I will try to summarize the above point. Such simulations are based on the assumption that the laws that govern the underlying processes are very well understood. This may well be true for the laws of neural electricity (cable equations, Hodgkin-Huxley equations). However, in biology in general and in neuroscience in particular, the relevant laws are also those that describe the relations between the different elements of the model. This is a completely different set of laws. For the example of action potential generation, the laws are related to the co-expression of channels, which is more related to the molecular machinery of the cell than to its electrical properties.

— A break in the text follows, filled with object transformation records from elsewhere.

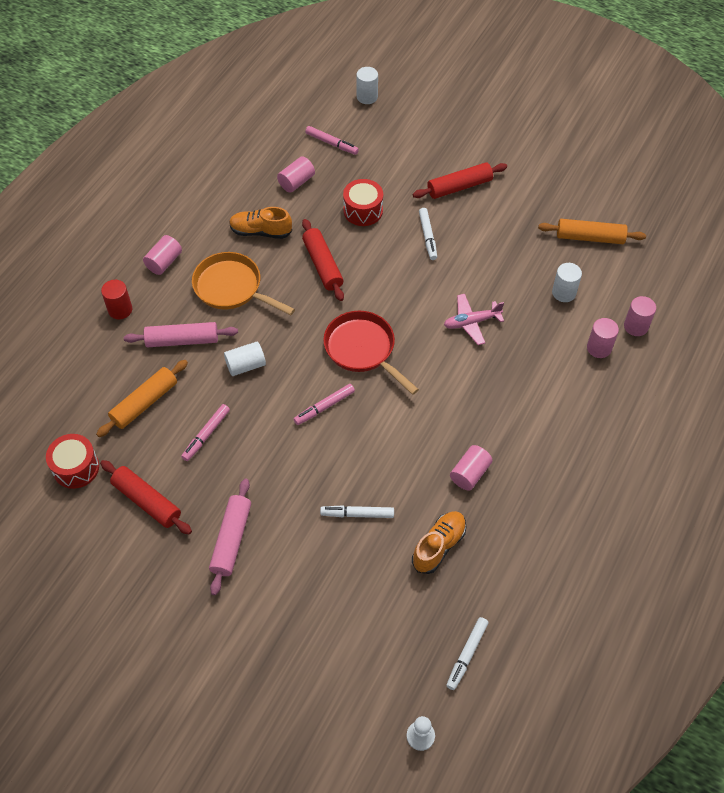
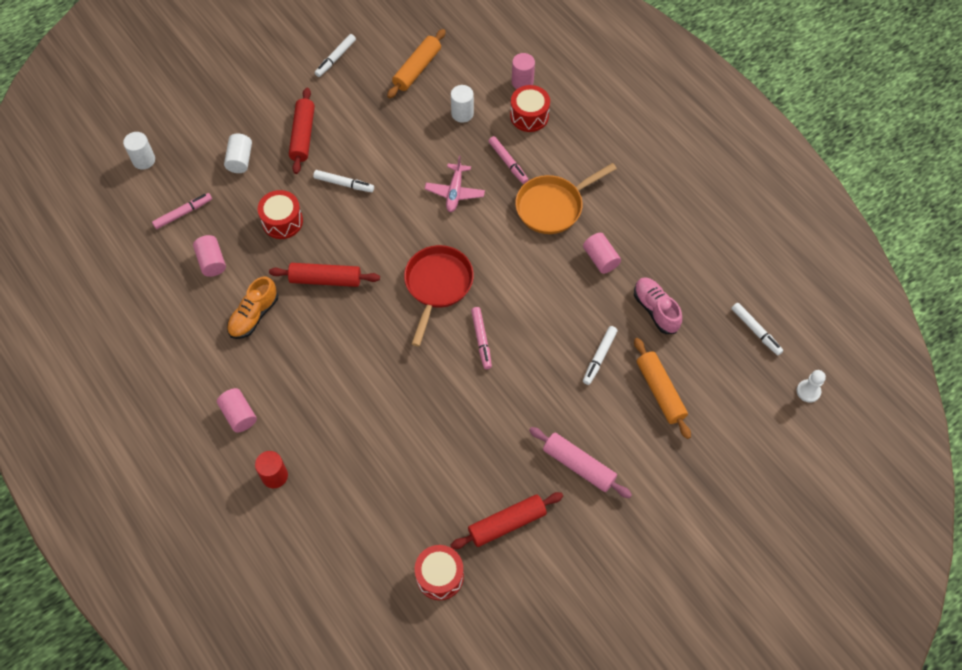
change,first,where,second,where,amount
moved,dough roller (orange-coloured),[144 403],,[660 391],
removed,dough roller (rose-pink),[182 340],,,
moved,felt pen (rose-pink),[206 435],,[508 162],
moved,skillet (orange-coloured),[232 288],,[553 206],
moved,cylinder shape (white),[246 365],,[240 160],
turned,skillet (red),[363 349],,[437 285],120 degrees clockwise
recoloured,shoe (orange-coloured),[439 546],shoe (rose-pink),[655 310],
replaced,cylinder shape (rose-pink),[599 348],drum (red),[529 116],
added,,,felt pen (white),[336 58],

Now these laws, which relate to the molecular and genetic machinery, are certainly not so well known. And yet, they are more relevant to what defines a living thing than those describing the propagation of electrical activity, since indeed these are the laws that maintain the structure that maintain the cells alive. Thus, models based on measurements attempt to reproduce biological function without capturing the logics of the living, and this seems rather hopeful. There are also many examples in recent research that show that the knowledge we have of neural function is rather poor, compared to what is to be found. For example, glial cells (which make most of the cells in the brain) are now thought to play a much more important role in brain function than before, and these are generally ignored in models. Another example is in action potential initiation. Detailed biophysical models are based on morphological reconstructions of the axon, but in fact in the axon initial segment, there is also a scaffold that presumably alters the electrical properties along the axon (for example the axial resistivity should be higher).

All these remarks are meant to point out that in fact, it is illusory to think that there are, or will be in the near future, realistic models of neural networks based on measurements. What is worse, such models seem to miss a critical point in the study of living systems: these are not defined only by their structure (values of parameters, shape of cells) but by processes to maintain that structure and produce function. To quote Maturana (1974), there is a difference between the structure (channel densities etc) and the organization, which is the set of processes that set up that structure, and it is the organization, not the structure, that defines a living thing. Epistemologically speaking, the idea that things not accessible to experiment can be simulated based on measurements that constrain a model is induction. But the predictive power of induction is rather limited when there is such uncertainty.

I do not want to sound as if I were entirely dismissing data-driven simulations. Such simulations can still be useful, as an exploratory tool. For example, one may simulate a neuron using measured channel densities and test whether the results are consistent with what the actual cell does. If they are not, then we know we are missing some important property. But it is wrong to claim that such models are more realistic because they are based on measurements. On one hand, they are based on empirical measurements, on the other hand, they are dismissing mechanisms (or “principles”), which is another empirical aspect to be accounted for in living things. I will come back in a later post to the notion of “realistic model”.